Süddeutsche Zeitung

Kanzlerin besucht Volkswagen:"Ein tolles Stück Deutschland"

18.000 Volkswagen-Mitarbeiter in Halle 11 - und mittendrin Golf-Fahrerin Angela Merkel, die ihre Rolle als Kämpferin für das VW-Gesetz sichtlich genießt.

Michael Kuntz, Wolfsburg

Sie ist "Golf-Fahrerin seit der deutschen Einheit", sagt sie gleich zu Beginn. Angela Merkel ist an diesem trüben Dienstag mit dem Hubschrauber durch Nieselregen nach Wolfsburg geflogen.

Die Bundeskanzlerin nimmt sich siebzig Minuten Zeit für die Betriebsversammlung in Halle 11 von Volkswagen. Dann werden CDU-Kandidaten für Bürgermeister-Ämter in Hessen und Rheinland-Pfalz ihre nächsten Gesprächspartner sein.
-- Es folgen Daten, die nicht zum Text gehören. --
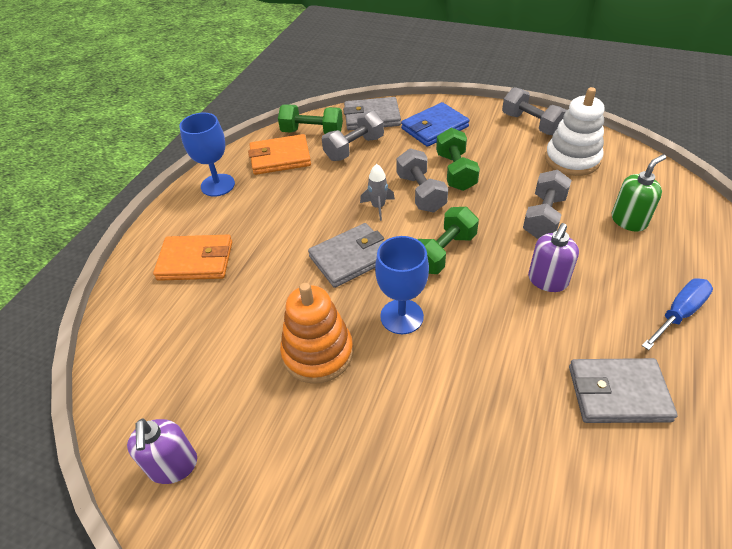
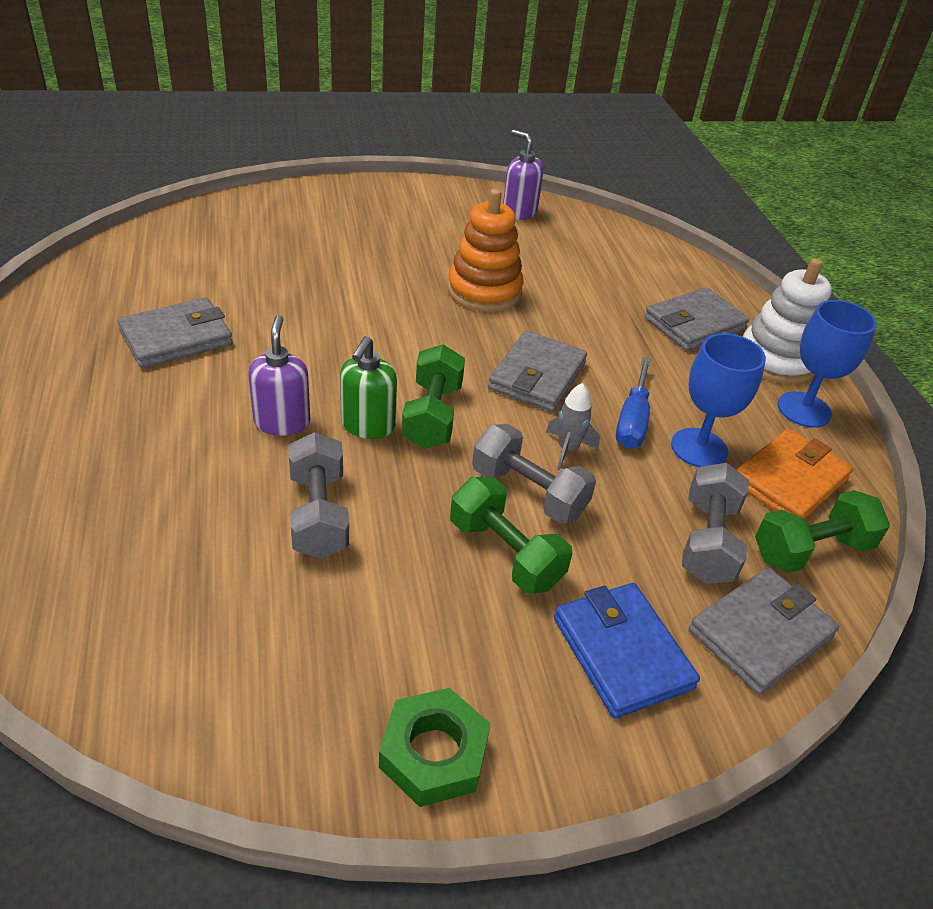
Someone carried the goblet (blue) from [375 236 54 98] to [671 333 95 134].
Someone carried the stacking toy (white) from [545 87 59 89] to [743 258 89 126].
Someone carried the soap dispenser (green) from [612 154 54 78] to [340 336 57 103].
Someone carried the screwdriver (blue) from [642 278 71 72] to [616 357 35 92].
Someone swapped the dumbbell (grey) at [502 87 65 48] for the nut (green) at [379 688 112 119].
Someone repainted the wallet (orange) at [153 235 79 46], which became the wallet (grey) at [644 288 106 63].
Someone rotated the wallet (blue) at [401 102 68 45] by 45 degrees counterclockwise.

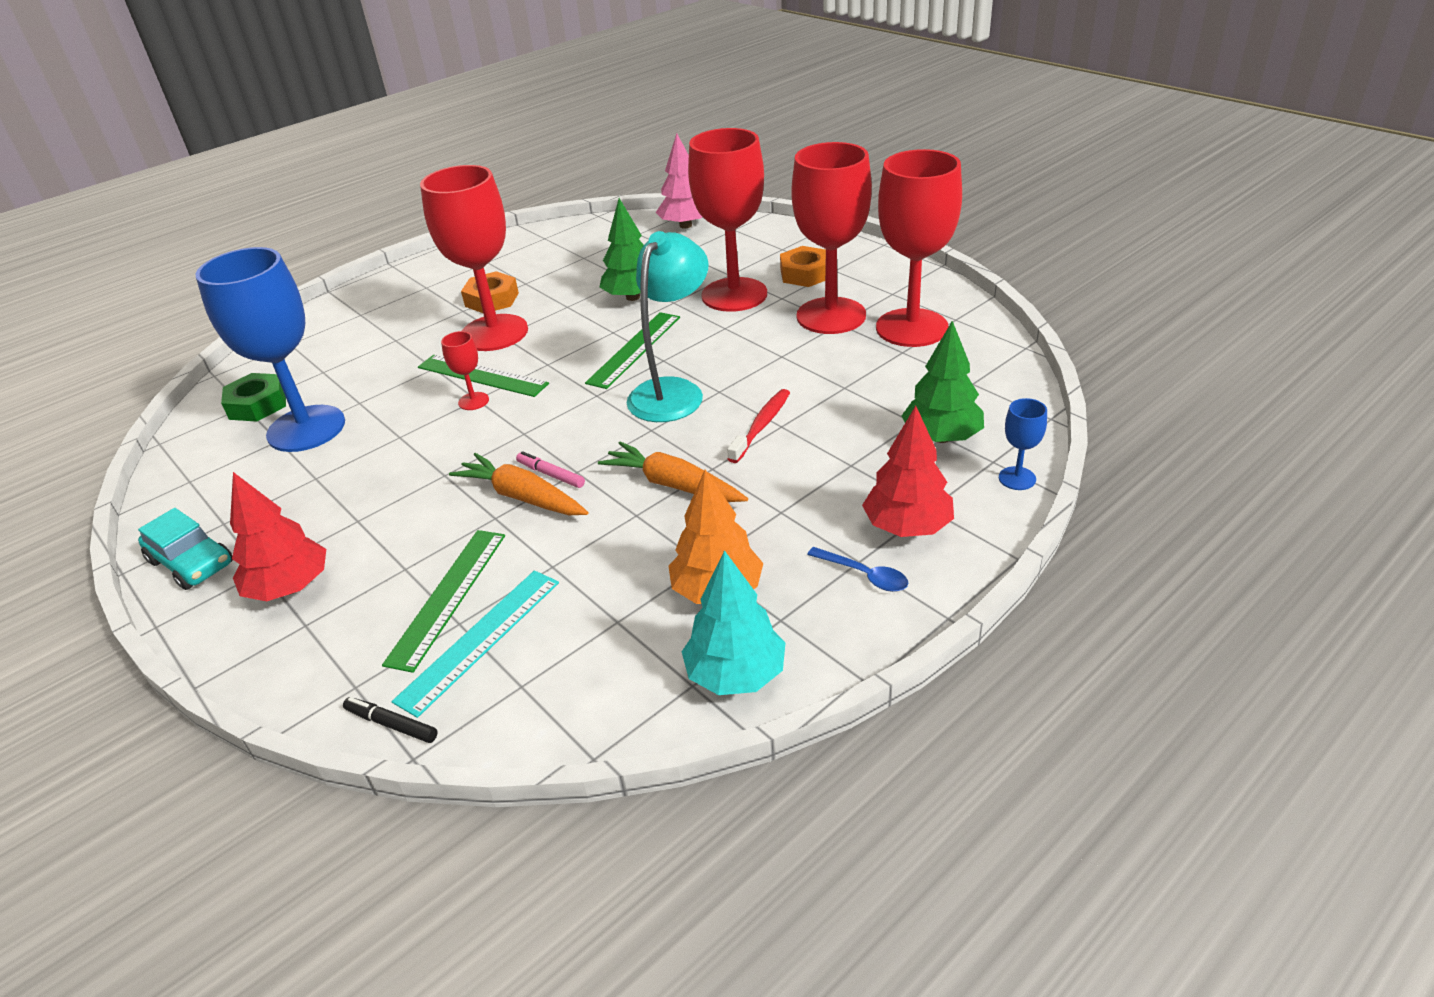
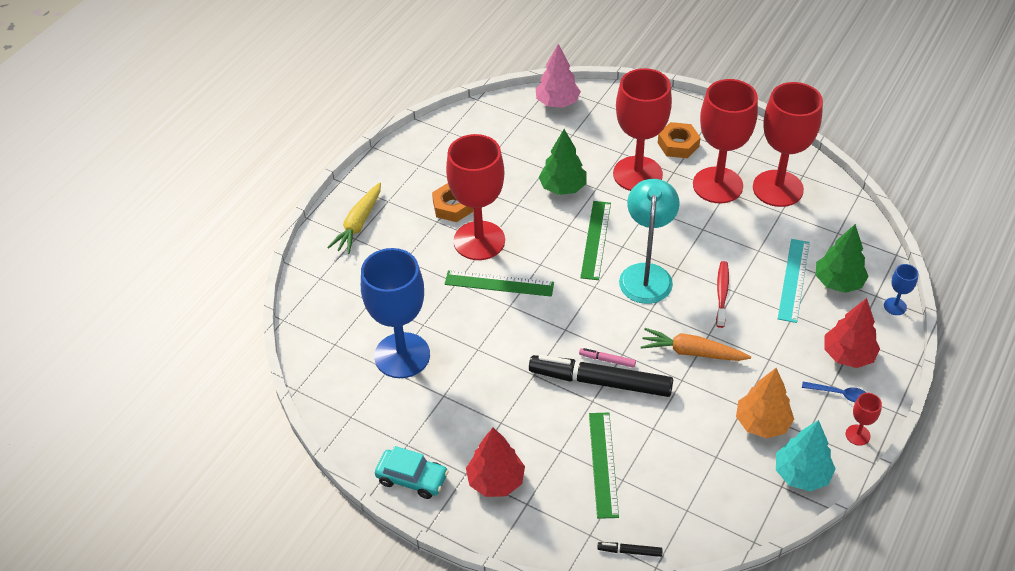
Someone took away the nut (green) at [221 373 65 49].
Someone put down the carrot (yellow) at [327 182 54 72].
Someone carried the ruler (turquoise) from [392 570 167 148] to [778 239 32 84].
Someone carried the goblet (red) from [441 331 48 79] to [846 393 36 53].
Someone swapped the carrot (orange) at [449 453 139 62] for the marker (black) at [529 355 144 42].

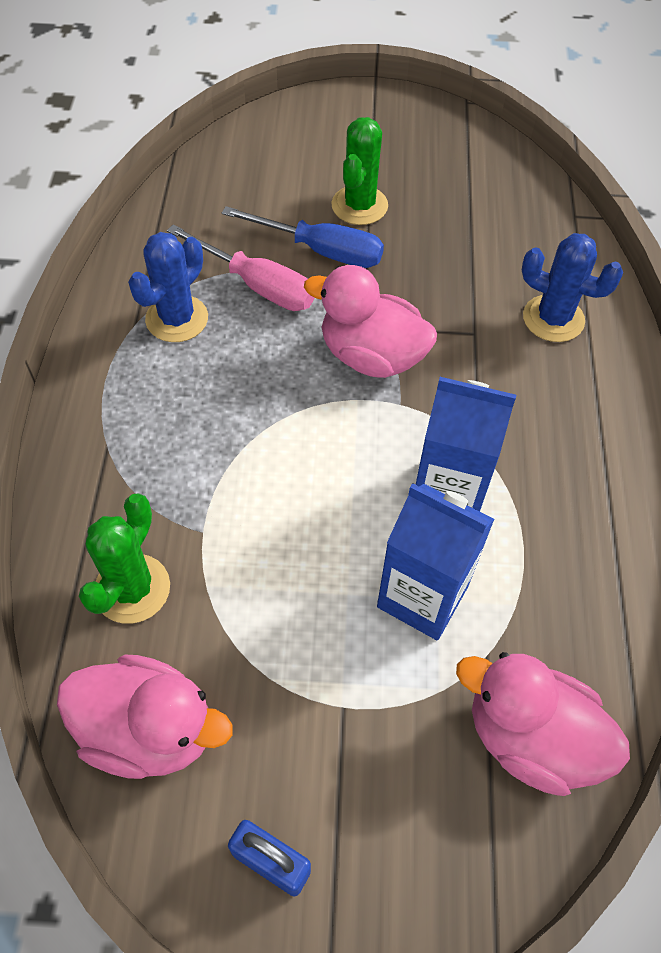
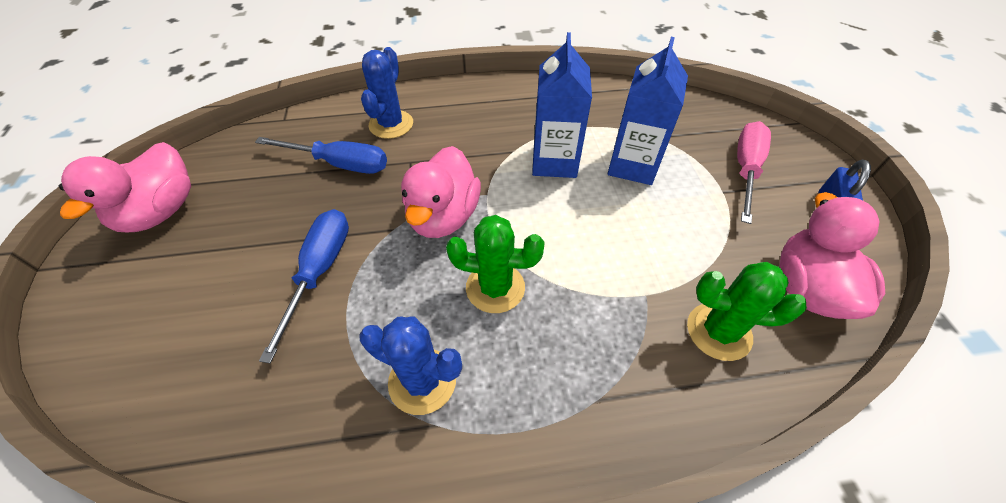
Someone put down the screwdriver (blue) at [255 137 132 37].
Someone carried the screwdriver (pink) from [167 225 147 86] to [737 121 34 103].
Someone carried the cactus (green) from [331 117 57 108] to [446 215 99 98].
Someone carried the duck (pink) from [456 652 174 144] to [59 142 132 90].

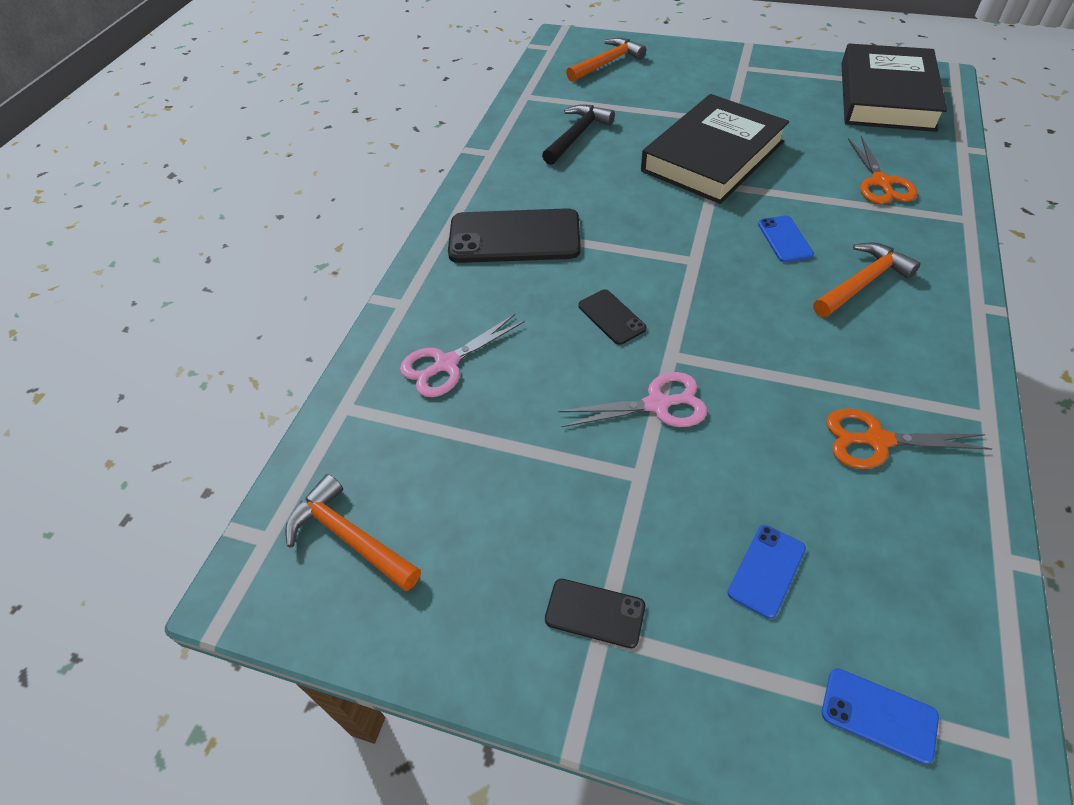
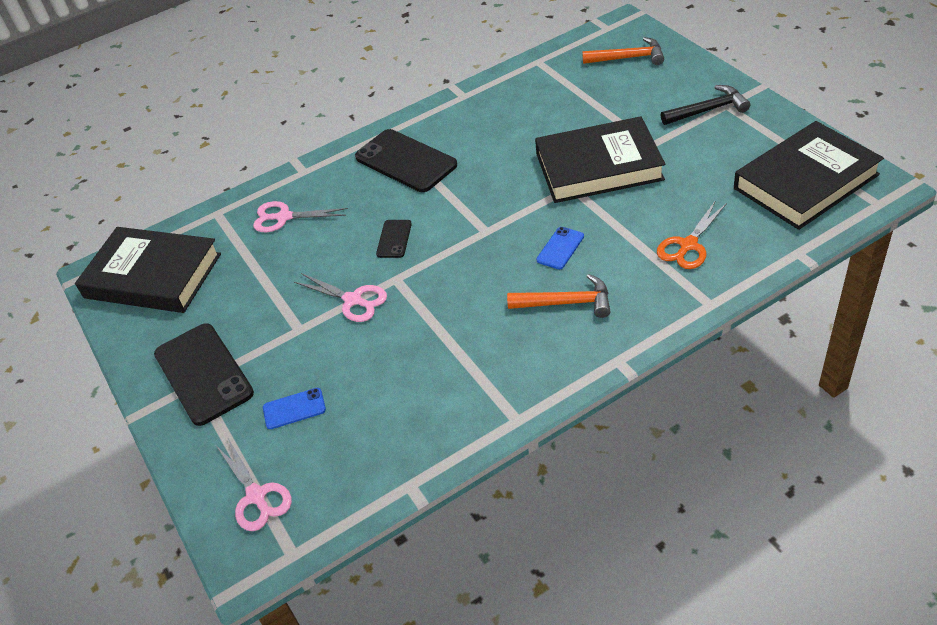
Someone took away the scissors (orange) at [826 408 166 61].
Someone carried the hammer (black) from [542 104 73 61] to [661 85 89 40].
Someone swapped the hammer (orange) at [285 474 136 117] for the book (black) at [75 227 146 86].
Someone swapped the phone (blue) at [822 668 117 96] for the scissors (pink) at [216 438 76 93].
Someone scaled the phone (black) at [545 579 100 69] by 2.07.

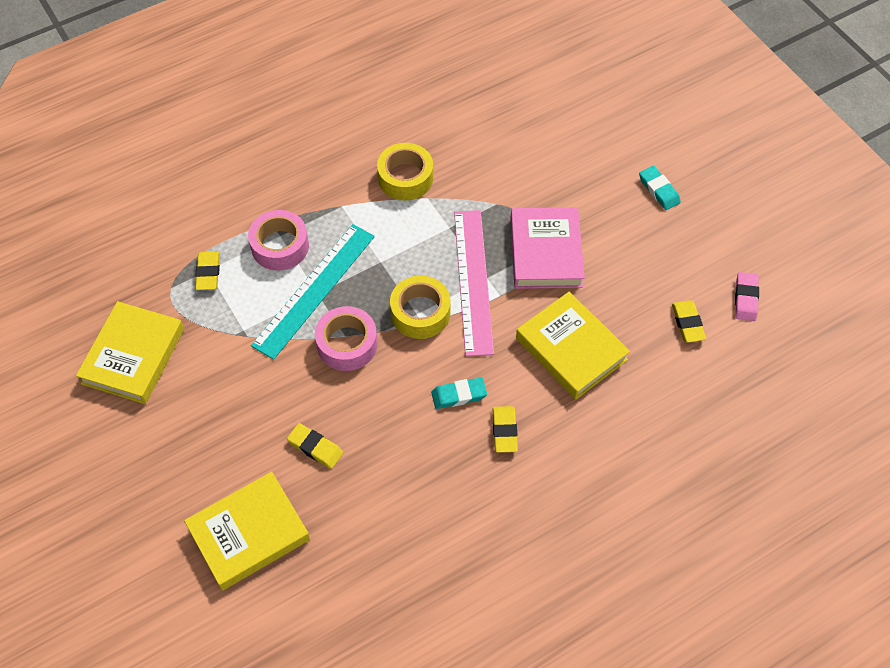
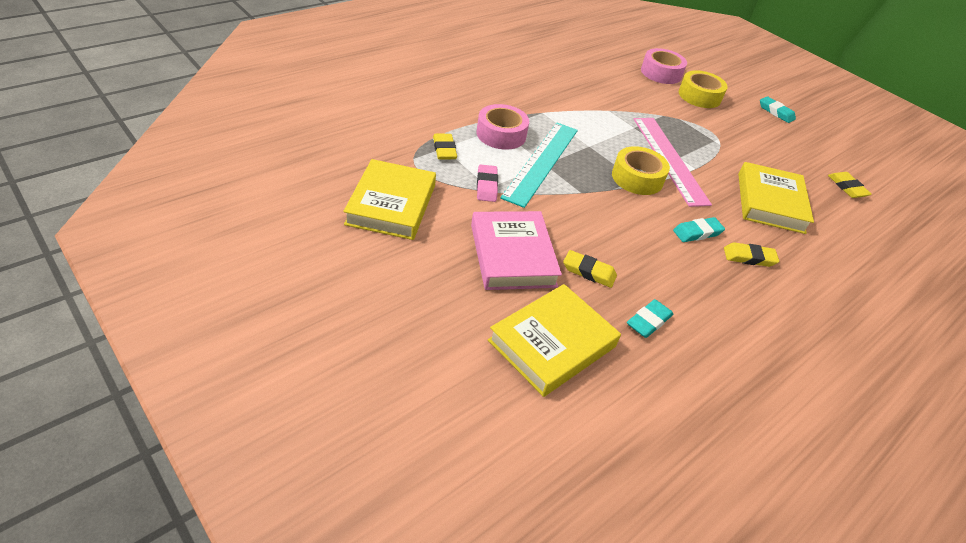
Someone put down the eraser (turquoise) at [627 299 46 39].
Someone carried the tape (pink) from [315 306 63 65] to [641 48 46 36].
Someone carried the tape (yellow) from [377 143 56 57] to [679 70 49 38].
Someone carried the book (pink) from [510 207 75 82] to [471 211 91 79].
Someone carried the eraser (pink) from [735 272 24 49] to [477 164 21 38].
Someone rotated the eraser (yellow) at [492 406 26 47] by 75 degrees counterclockwise.
Someone rotated the book (yellow) at [516 292 114 107] by 60 degrees clockwise.

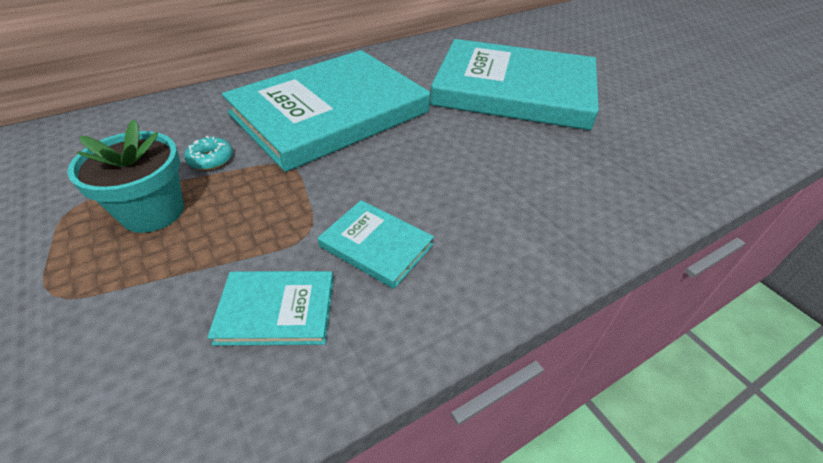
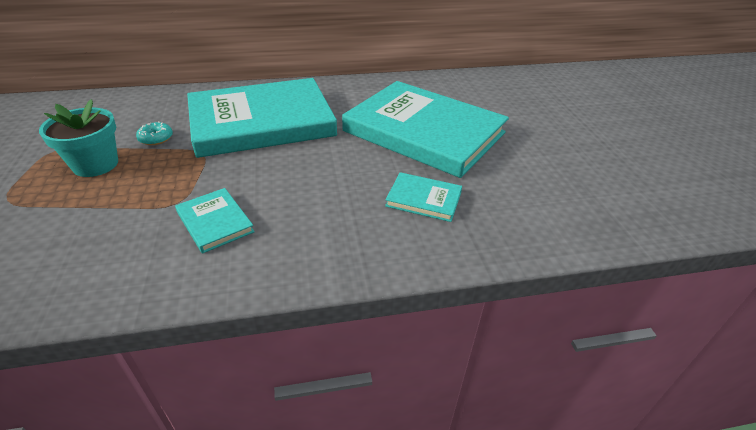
Someone carried the book (turquoise) from [207 271 127 75] to [385 172 77 50].

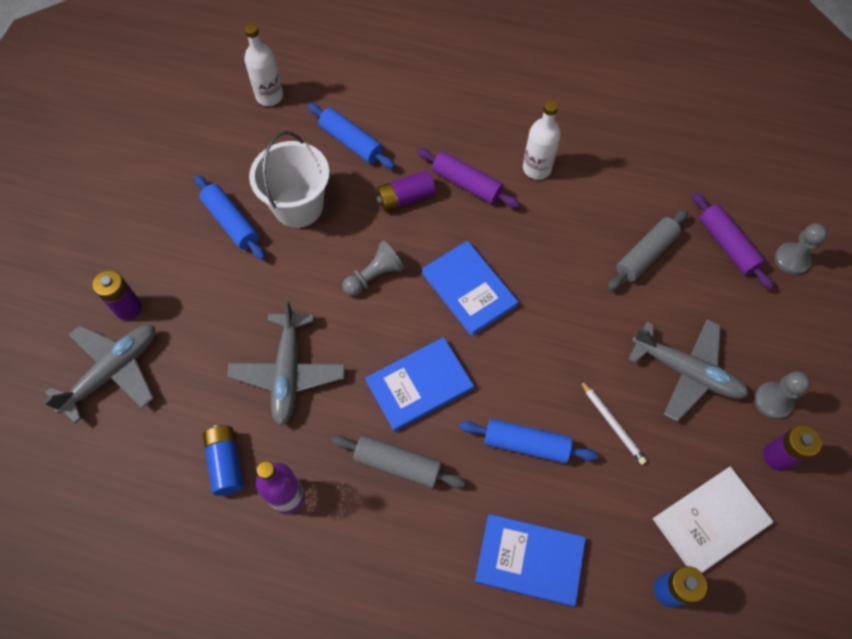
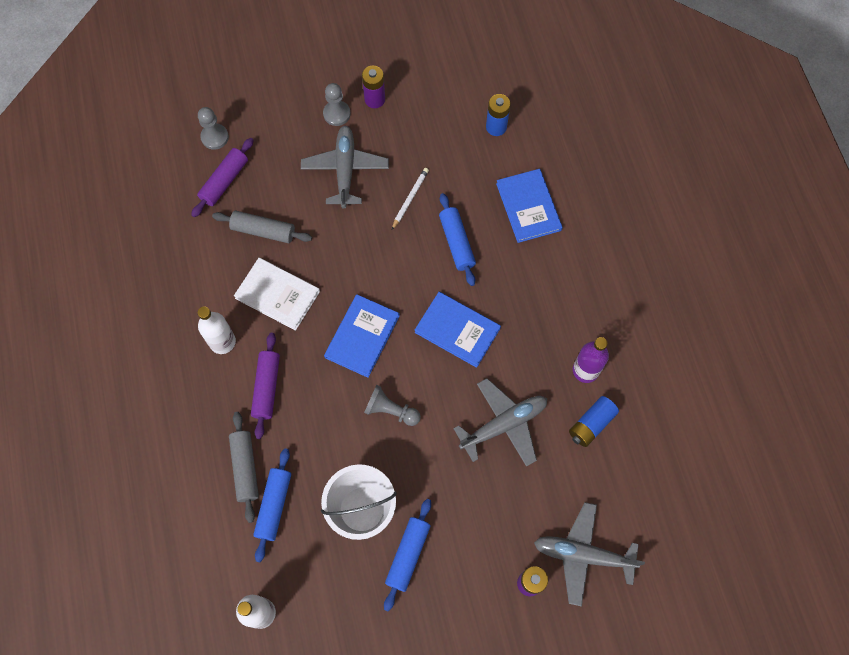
Someone took away the battery (purple) at [376 170 60 42].
Someone carried the rolling pin (grey) from [331 435 135 53] to [229 412 30 111].
Someone carried the book (white) from [653 467 120 106] to [234 258 86 73].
So eine Versammlung am Vormittag mit 18.000 Menschen in einem dreihundert Meter langen Abschnitt einer Halle im Stammwerk des größten deutschen Industrieunternehmens ist auch für Merkel ein "bewegendes Ereignis". Sicher nicht nur wegen des werkseigenen Blasorchesters, das alte Filmmelodien gefühlvoll spielt.

Denn Angela Merkel wäre keine Kanzlerin, wenn sie aus dem sie bewegenden Ereignis nicht eines machen würde, bei dem sie einiges bewegt. Zunächst hebt sie die 205. Betriebsversammlung im VW-Werk Wolfsburg in den Rang eines Ereignisses von mindestens nationaler, wenn nicht globaler Bedeutung.

Zu wenig Regeln, zu wenig Transparenz

Milliarden Menschen in aller Welt verbinden Volkswagen mit Deutschland, meint die Kanzlerin. Und das solle so bleiben. "VW ist ein tolles Stück Deutschland", sorgt Merkel für Stimmung. Das gelte nicht nur wegen der Autos. VW sei auch ein Sinnbild für die Entwicklung der Bundesrepublik, den Willen zum Wiederaufbau nach dem Zweiten Weltkrieg.

Dann sagt sie, worauf hier alle gewartet haben. Die Geschichte von Volkswagen habe dazu geführt, dass es ein VW-Gesetz gab "und auch in Zukunft geben wird". Eine Sperrminorität des Landes Niedersachsen, dem mit gut 20 Prozent zweiten Großaktionär neben Porsche, sei vom Europäischen Gerichtshof nicht verboten worden. Die komplette Bundesregierung sei der tiefen Überzeugung, dass derartige Regeln langfristiges Denken befördern. Sie schadeten keinesfalls der Wettbewerbsfähigkeit von Volkswagen.

Für Merkel macht das gerade in Zeiten der Globalisierung viel Sinn. Denn die jüngste Krise habe gezeigt, dass es an den Finanzmärkten zu wenig Regeln und Transparenz gebe mit der Folge, dass Menschen nun zu leiden haben.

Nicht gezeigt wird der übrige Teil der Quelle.